According to the present embodiment, when the inlet water quality changes, such as when a seawater leak occurs, the condensate demineralizer operation type control can be automatically performed, the outlet water quality can be maintained, and the equipment in the plant can be corroded. Factors can be reduced.

Further, there is an effect such that the erroneous operation potential due to the difference in the experience of the operator is reduced and the burden on the operator is lightened.

[0060]

EFFECTS OF THE INVENTION According to the present invention, it is possible to automatically switch the operation type of the desalination device when the quality of the inlet water changes, such as when a seawater leak occurs, by a water quality measuring device installed at the inlet of the desalination device. As a result, it is possible to reduce erroneous operations due to differences in operator experience, and to ensure the integrity of the plant when the quality of inlet water deteriorates, such as when a seawater leak occurs.
Reduce the burden on operators.

[Brief description of drawings]

FIG. 1 is a system diagram of a condensate demineralizer capable of automatically switching operation types by a condensate demineralizer measuring device.
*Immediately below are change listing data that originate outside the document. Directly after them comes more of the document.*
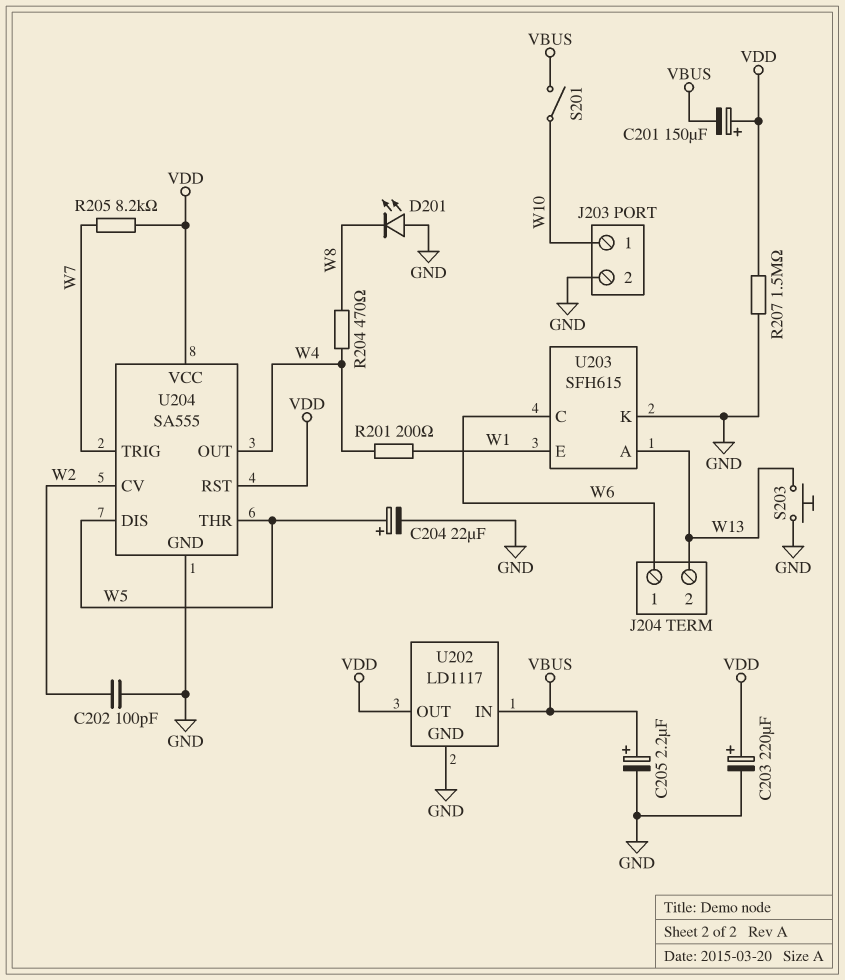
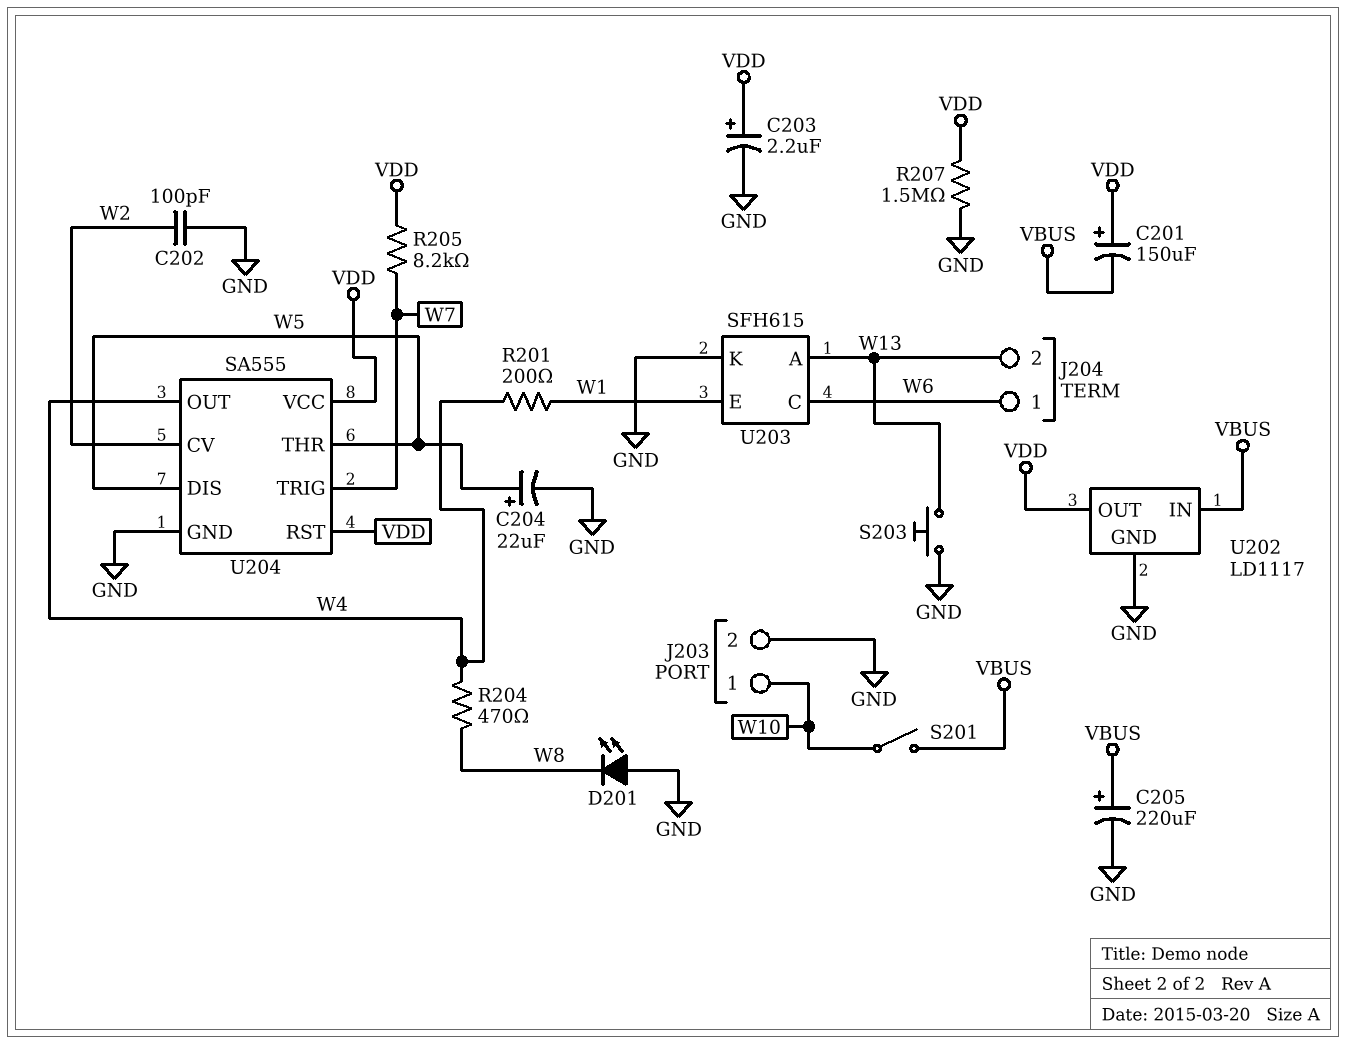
C203: 220uF (plus VDD, minus GND) -> 2.2uF (plus VDD, minus GND)
C205: 2.2uF (plus VBUS, minus GND) -> 220uF (plus VBUS, minus GND)

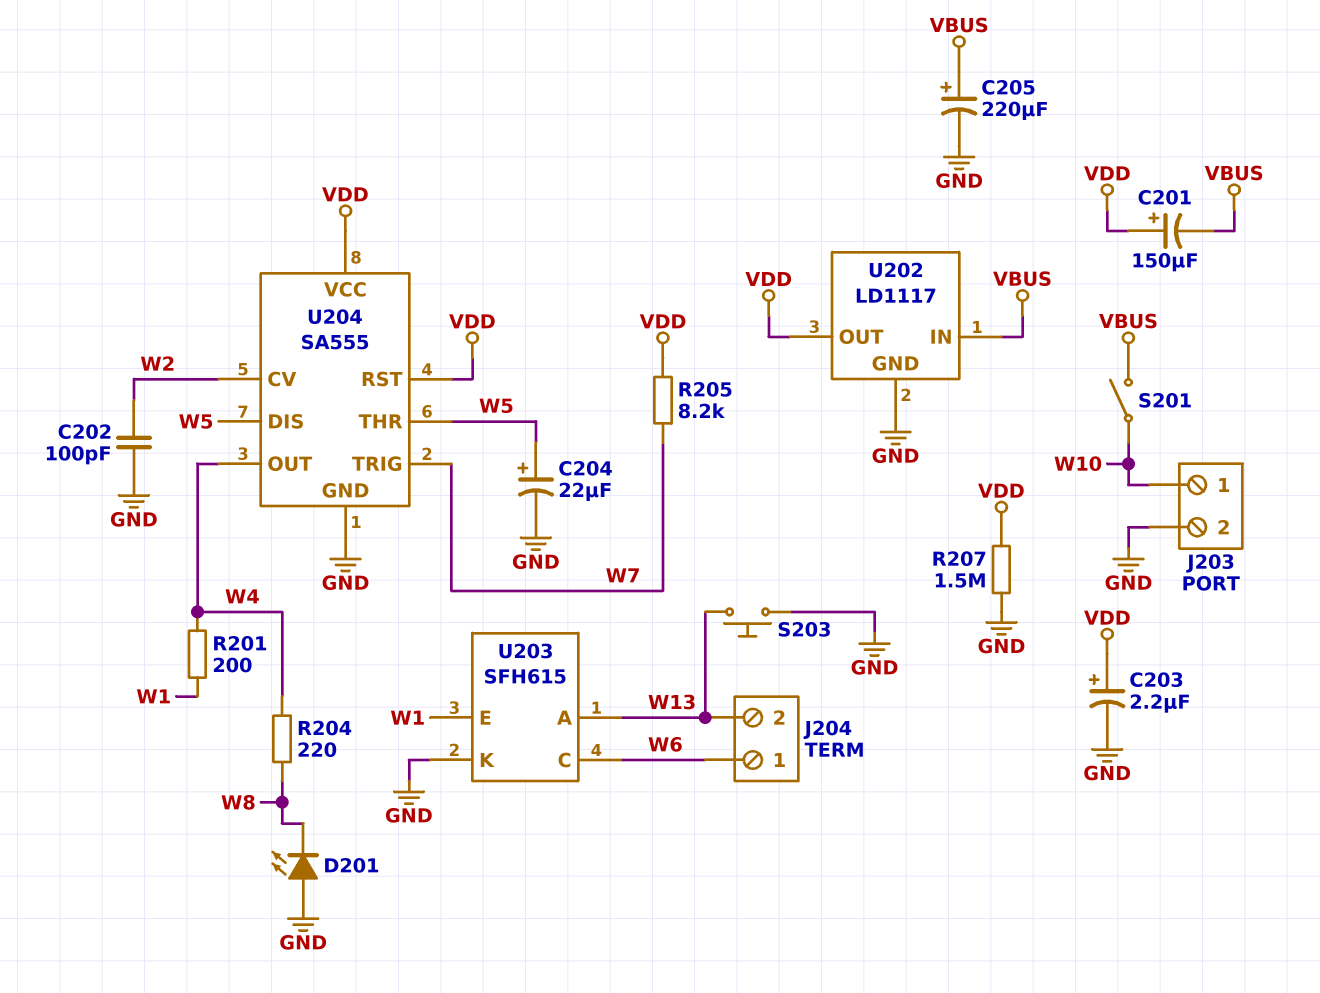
R204: 470 (W4, W8) -> 220 (W4, W8)

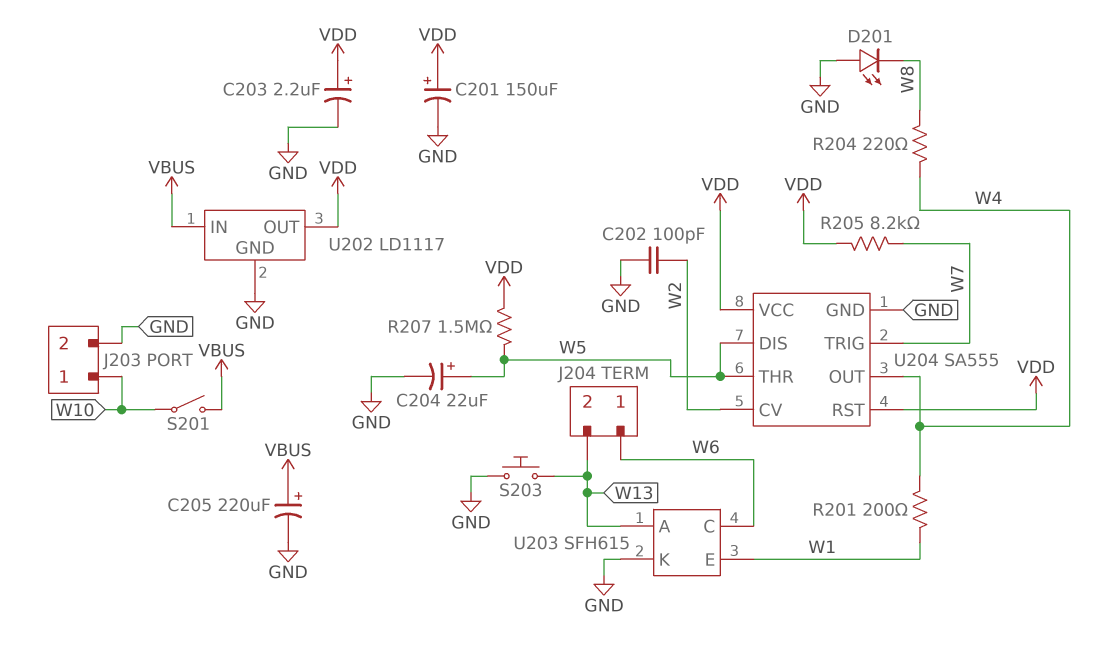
C201: 150uF (plus VDD, minus VBUS) -> 150uF (plus VDD, minus GND)
R207: 1.5M (GND, VDD) -> 1.5M (VDD, W5)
FIG. 2 is a flowchart of a condensate desalination apparatus when the water quality of the inlet changes.

FIG. 3 is a schematic system diagram of thermal power generation equipment.
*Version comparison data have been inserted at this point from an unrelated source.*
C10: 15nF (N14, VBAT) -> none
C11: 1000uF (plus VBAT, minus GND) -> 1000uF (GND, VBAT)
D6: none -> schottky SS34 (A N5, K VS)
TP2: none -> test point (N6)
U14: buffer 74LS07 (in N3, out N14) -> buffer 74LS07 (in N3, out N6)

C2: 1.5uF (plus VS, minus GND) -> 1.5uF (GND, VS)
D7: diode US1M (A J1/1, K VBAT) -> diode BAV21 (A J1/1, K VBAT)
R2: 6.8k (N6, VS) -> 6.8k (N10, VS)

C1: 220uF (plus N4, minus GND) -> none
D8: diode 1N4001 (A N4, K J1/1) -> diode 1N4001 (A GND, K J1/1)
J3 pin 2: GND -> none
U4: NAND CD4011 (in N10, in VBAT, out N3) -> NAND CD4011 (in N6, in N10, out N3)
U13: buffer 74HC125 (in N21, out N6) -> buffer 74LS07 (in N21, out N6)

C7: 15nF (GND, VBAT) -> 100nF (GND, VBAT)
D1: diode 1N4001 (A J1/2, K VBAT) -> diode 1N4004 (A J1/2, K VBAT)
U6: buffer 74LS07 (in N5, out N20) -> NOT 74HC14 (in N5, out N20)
FIG. 4 is a desalination system diagram of a condensate demineralizer.

FIG. 5 is a regeneration system diagram of the condensate demineralizer.

[Explanation of symbols]

11 ... Condensate inlet pipe, 12a-d ... Condensate inlet valve, 13a-
d ... desalting tower, 14a to e ... ion exchange resin, 15a to d
... condensate outlet valve, 16 ... condensate outlet pipe, 17a-d ... resin outlet valve, 18 ... resin outlet pipe, 19 ... cation exchange resin, 2
0 ... Anion exchange resin, 21 ... Cation exchange resin, 22
... anion exchange resin transfer pipe, 23 ... anion exchange resin inlet valve, 24 ... anion regeneration tower, 25 ... acid inlet pipe, 26 ...
Acid inlet valve, 27 ... Alkali inlet pipe, 28 ... Alkali inlet valve, 29 ... Cation exchange resin outlet valve, 30 ... Anion exchange resin outlet valve, 31 ... Resin transfer pipe, 32 ... Resin storage tank, 3
3 ... Resin inlet pipe, 34a-d ... Resin inlet valve, 35 ... Water quality measuring device, 37 ... Control device.

Claims (2)

[Claims] 1. A desalting apparatus having a desalting tower filled with an ion exchange resin, and having a function of removing impurities in a stock solution by the resin filling the desalting tower, wherein the water quality at the outlet of the desalting tower The desalination apparatus is characterized in that the operation type of the desalination tower is switched according to the quality of the undiluted solution in order to keep the value below the standard value. 2. The desalination apparatus according to claim 1, wherein a water quality measuring device is provided at the inlet of the desalting tower, and the operation type of the desalting tower is switched according to the water quality at the inlet of the desalting tower.